Pemerkosaan di India masih kurang dilaporkan. Dalam banyak kasus, keluarga tidak melaporkan perkosaan karena stigma yang melekat pada korban dan keluarganya. Dalam kasus lain, keluarga mungkin memutuskan untuk tidak melaporkan pemerkosaan karena frustrasi atas lamanya penundaan di pengadilan dan pelecehan yang dilakukan oleh polisi.

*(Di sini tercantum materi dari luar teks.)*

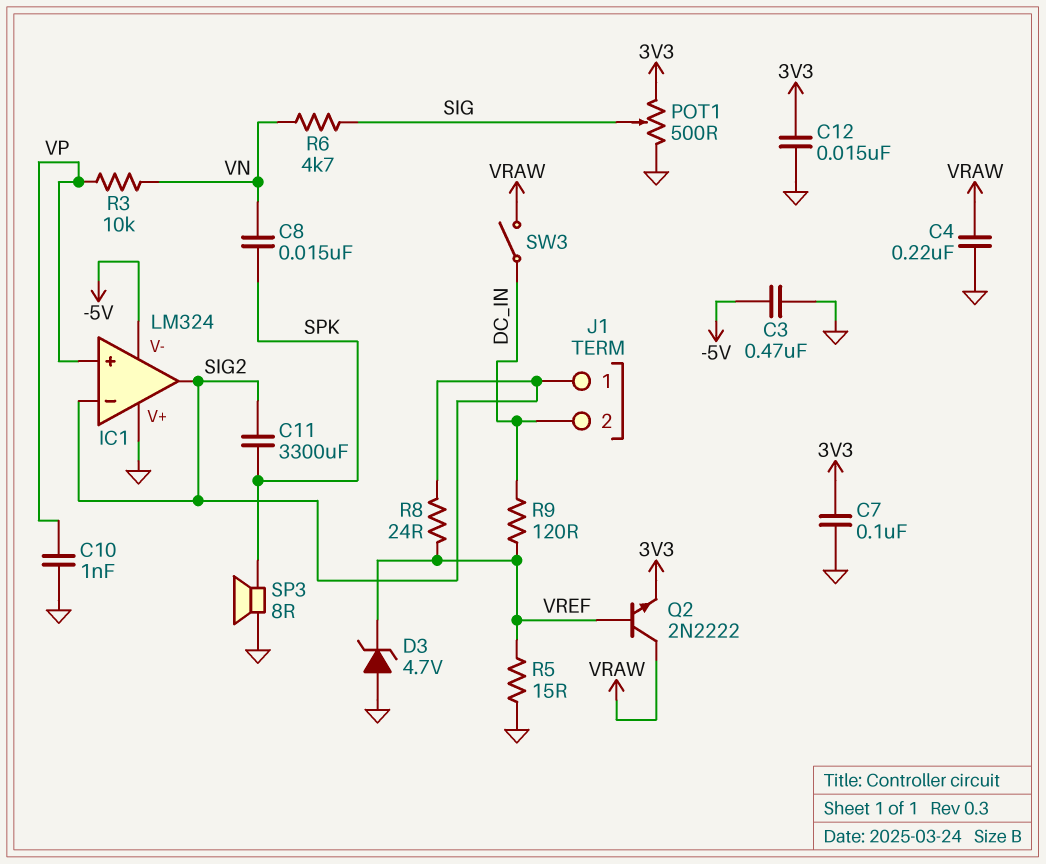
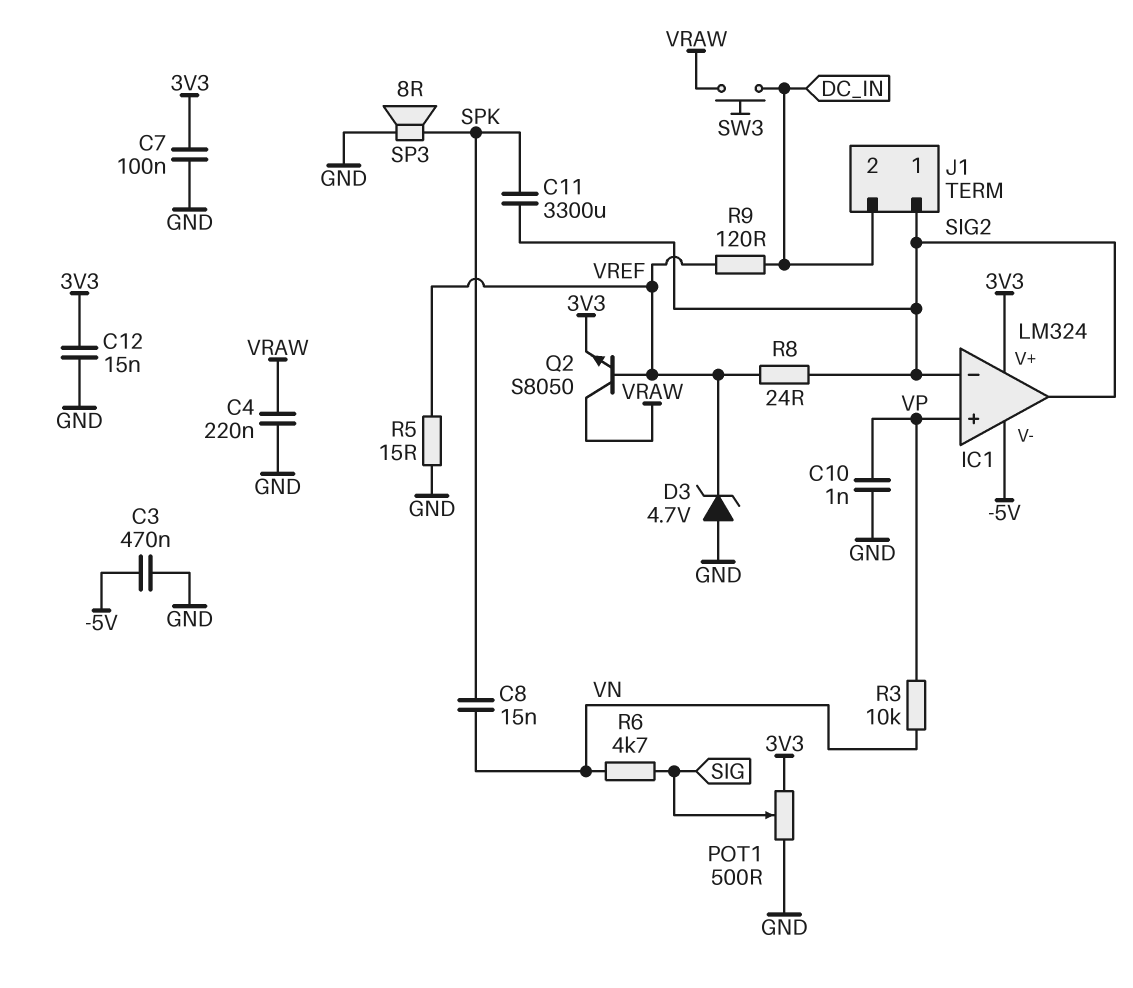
IC1 pin V+: GND -> 3V3
Q2: NPN 2N2222 (B VREF, C VRAW, E 3V3) -> NPN S8050 (B VREF, C VRAW, E 3V3)
SW3: switch (DC_IN, VRAW) -> button (DC_IN, VRAW)

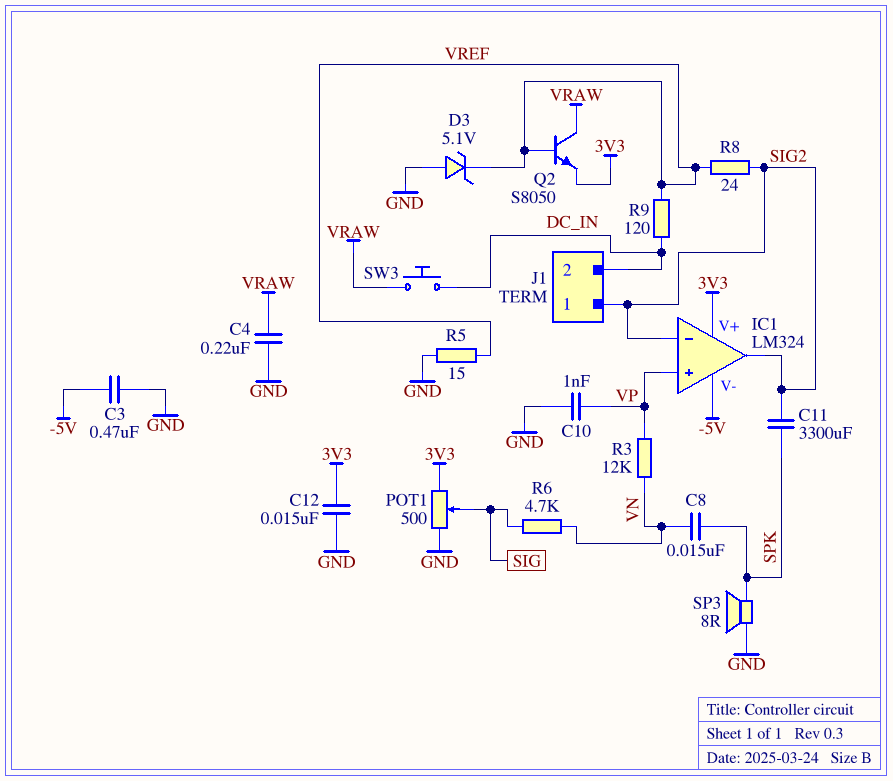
C7: 100nF (3V3, GND) -> none
D3: zener 4.7V (A GND, K VREF) -> zener 5.1V (A GND, K VREF)
R3: 10k (VN, VP) -> 12k (VN, VP)

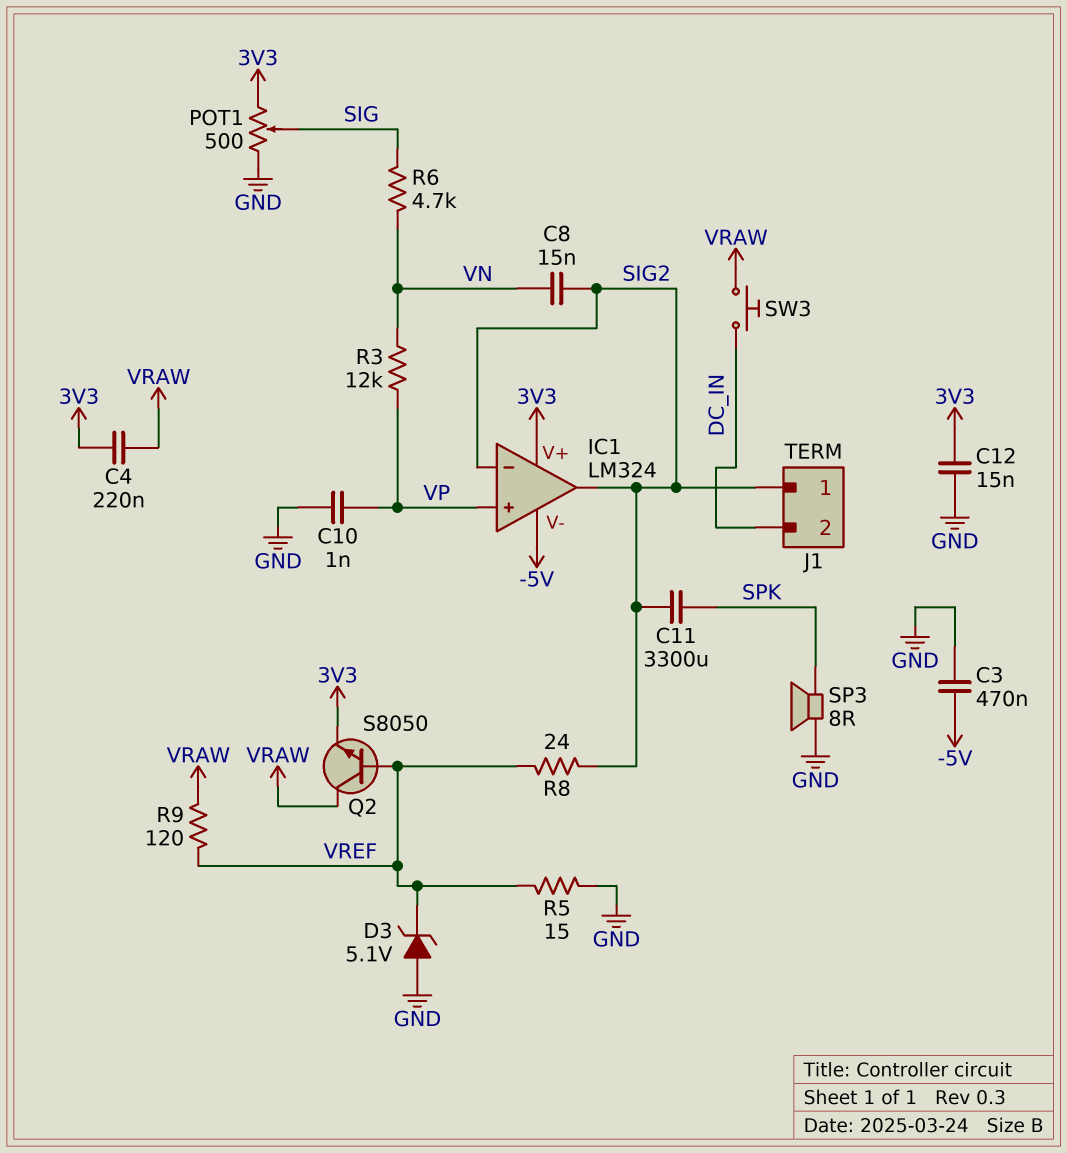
C4: 220nF (GND, VRAW) -> 220nF (3V3, VRAW)
C8: 15nF (SPK, VN) -> 15nF (SIG2, VN)
R9: 120 (DC_IN, VREF) -> 120 (VRAW, VREF)

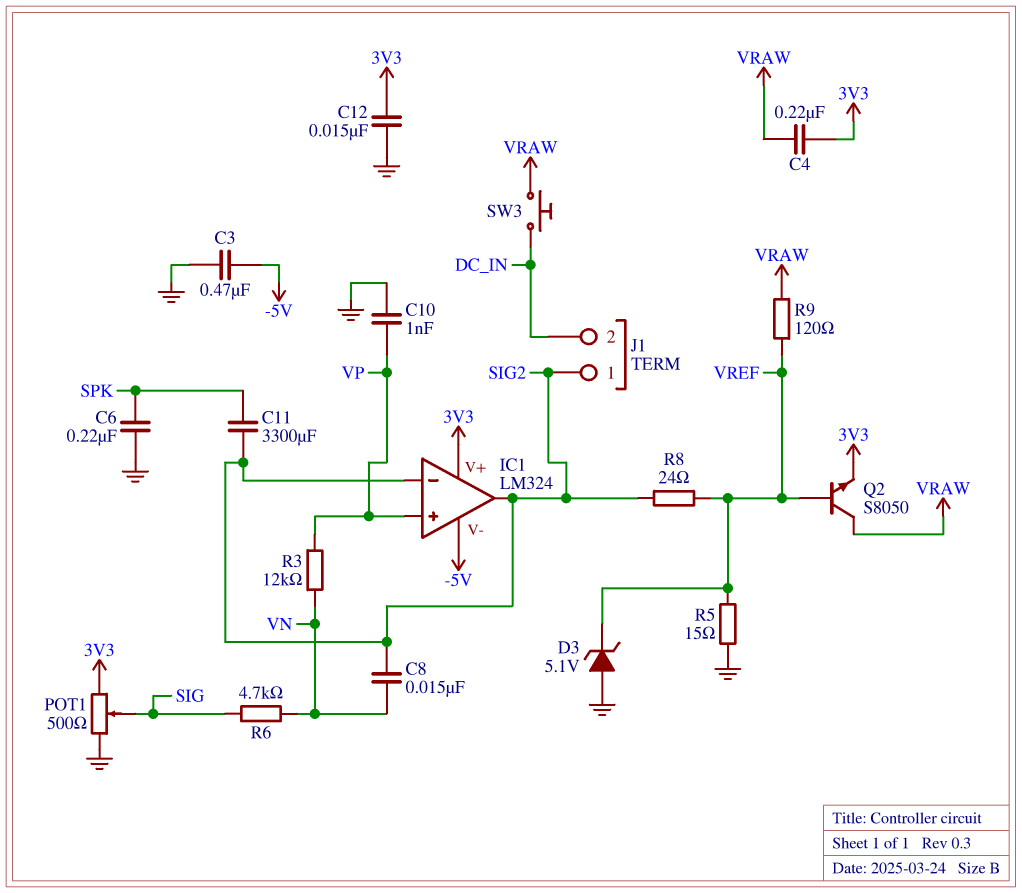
C6: none -> 220nF (GND, SPK)
SP3: speaker 8R (GND, SPK) -> none

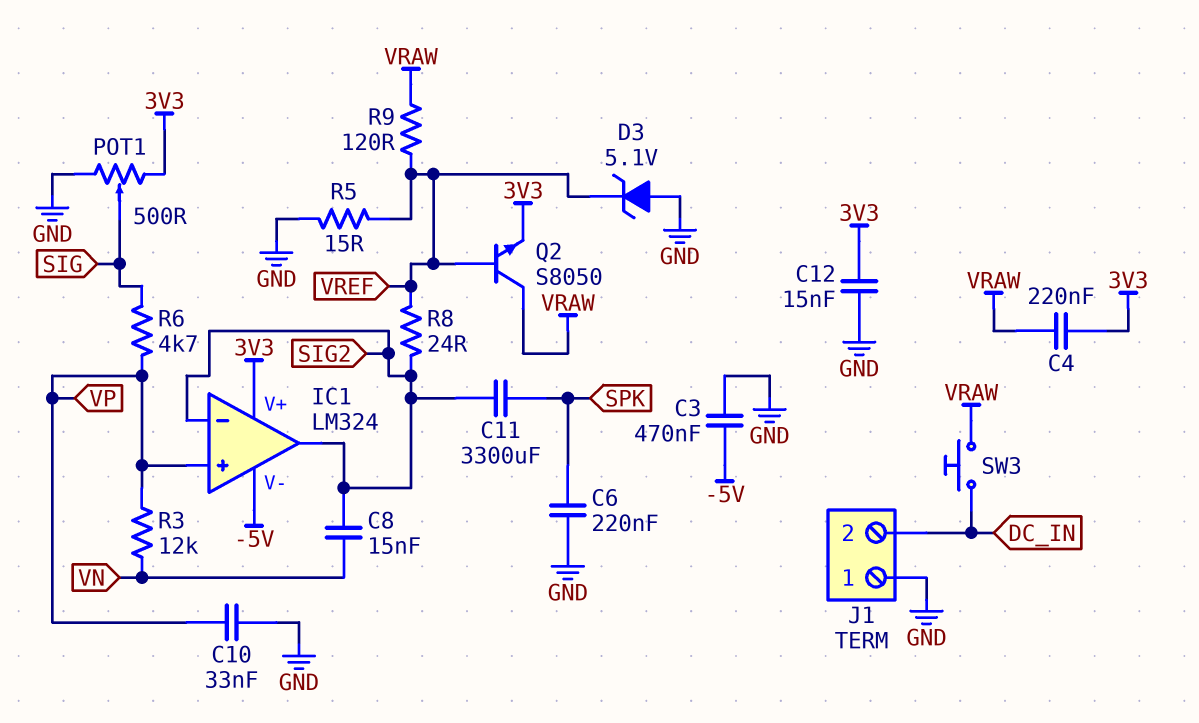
C10: 1nF (GND, VP) -> 33nF (GND, VP)
J1 pin 1: SIG2 -> GND
R6: 4.7k (SIG, VN) -> 4.7k (SIG, VP)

Polisi sendiri enggan mencatat kasus pemerkosaan dan kekerasan dalam rumah tangga demi menjaga tingkat kejahatan tetap rendah atau untuk mendapatkan suap dari korban.

Sebagai tanda kemarahan para pengunjuk rasa, Khushi Pattanaik, seorang pelajar, mengatakan hukuman mati adalah hukuman yang terlalu ringan bagi para pemerkosa, mereka seharusnya dikebiri dan dipaksa menderita seperti yang dialami korbannya.

“Itu harus dipublikasikan sehingga Anda dapat melihatnya, Anda merasakannya, dan Anda juga menjalaninya. semacam rasa malu dan bersalah,” katanya.